MentalBench: A Benchmark for Evaluating Psychiatric Diagnostic Capability of Large Language Models
This addresses the problem of evaluating psychiatric diagnostic capabilities in LLMs for mental health applications, but it is incremental as it builds on existing benchmark efforts.
The authors introduced MentalBench, a benchmark for evaluating psychiatric diagnostic decision-making in LLMs, using a psychiatrist-built knowledge graph to generate synthetic clinical cases, and found that while LLMs perform well on structured DSM-5 queries, they struggle with confidence calibration in overlapping disorders.

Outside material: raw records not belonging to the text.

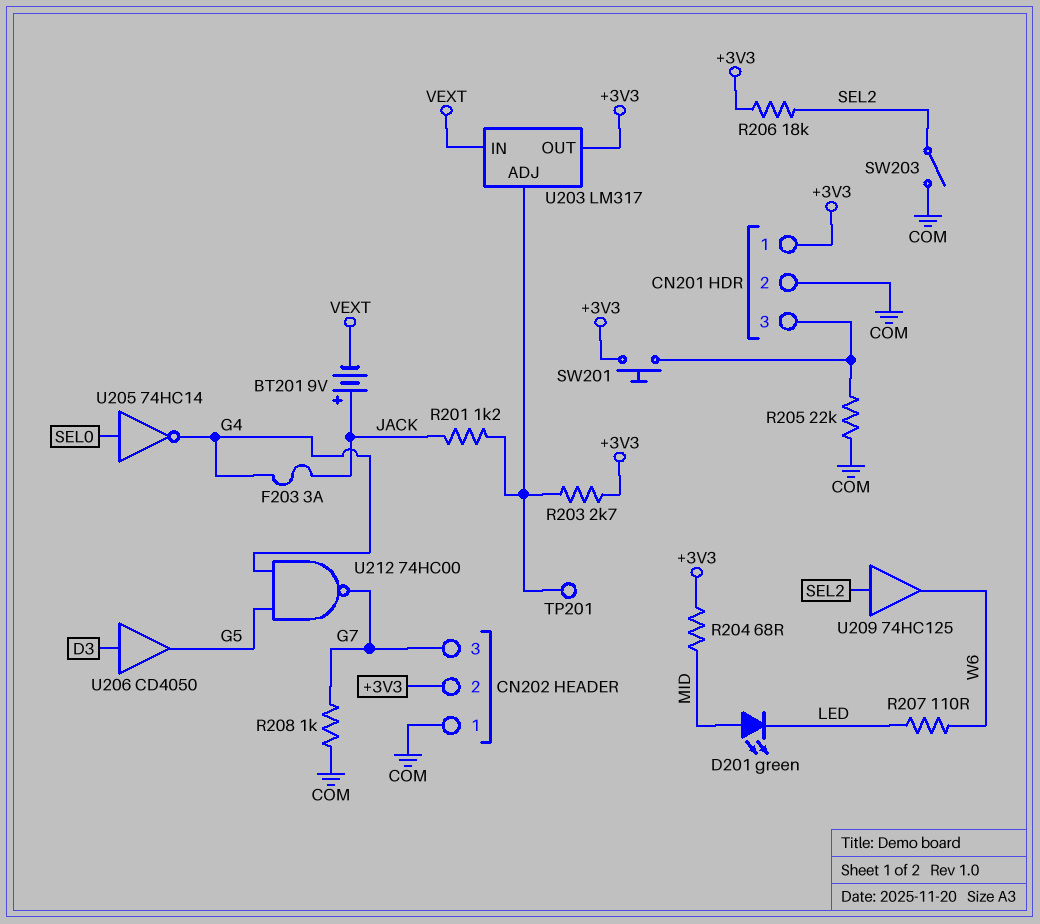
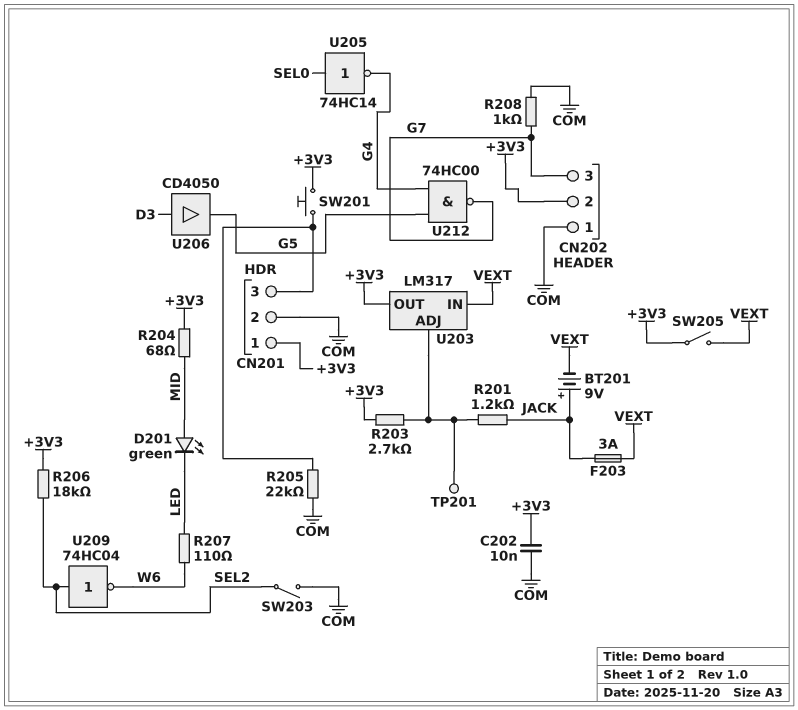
C202: none -> 10nF (+3V3, COM)
F203: 3A (G4, JACK) -> 3A (JACK, VEXT)
SW205: none -> switch (+3V3, VEXT)
U209: buffer 74HC125 (in SEL2, out W6) -> NOT 74HC04 (in SEL2, out W6)

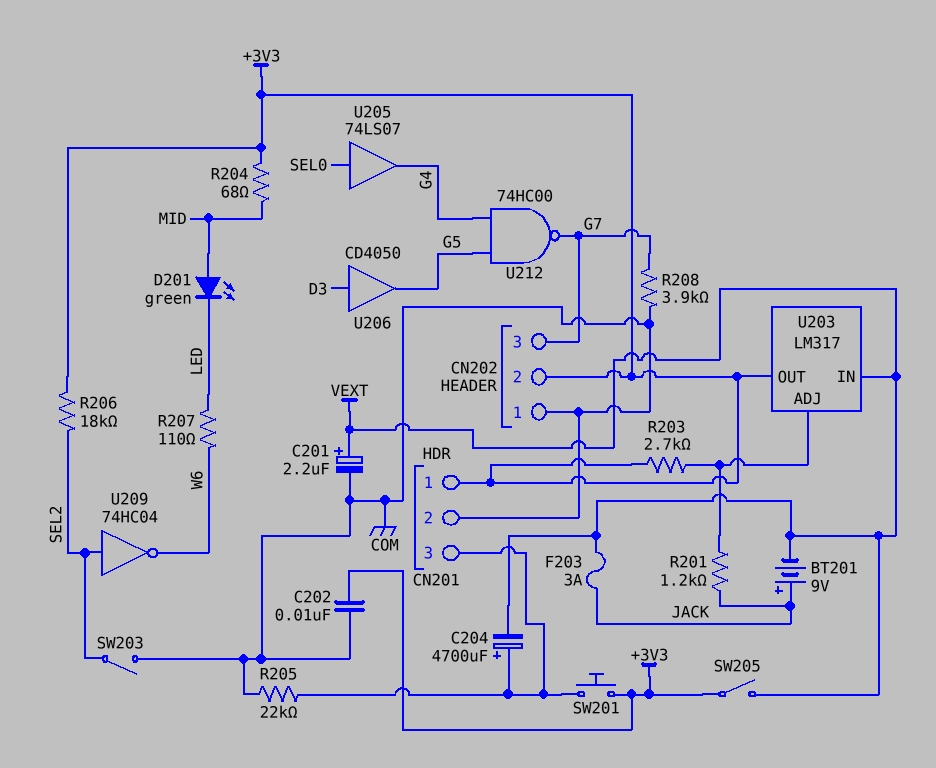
C201: none -> 2.2uF (plus VEXT, minus COM)
C204: none -> 4700uF (plus CN201/3, minus VEXT)
R208: 1k (COM, G7) -> 3.9k (COM, G7)
TP201: test point (U203/ADJ) -> none
U205: NOT 74HC14 (in SEL0, out G4) -> buffer 74LS07 (in SEL0, out G4)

We introduce MentalBench, a benchmark for evaluating psychiatric diagnostic decision-making in large language models (LLMs). Existing mental health benchmarks largely rely on social media data, limiting their ability to assess DSM-grounded diagnostic judgments. At the core of MentalBench is MentalKG, a psychiatrist-built and validated knowledge graph encoding DSM-5 diagnostic criteria and differential diagnostic rules for 23 psychiatric disorders. Using MentalKG as a golden-standard logical backbone, we generate 24,750 synthetic clinical cases that systematically vary in information completeness and diagnostic complexity, enabling low-noise and interpretable evaluation. Our experiments show that while state-of-the-art LLMs perform well on structured queries probing DSM-5 knowledge, they struggle to calibrate confidence in diagnostic decision-making when distinguishing between clinically overlapping disorders. These findings reveal evaluation gaps not captured by existing benchmarks.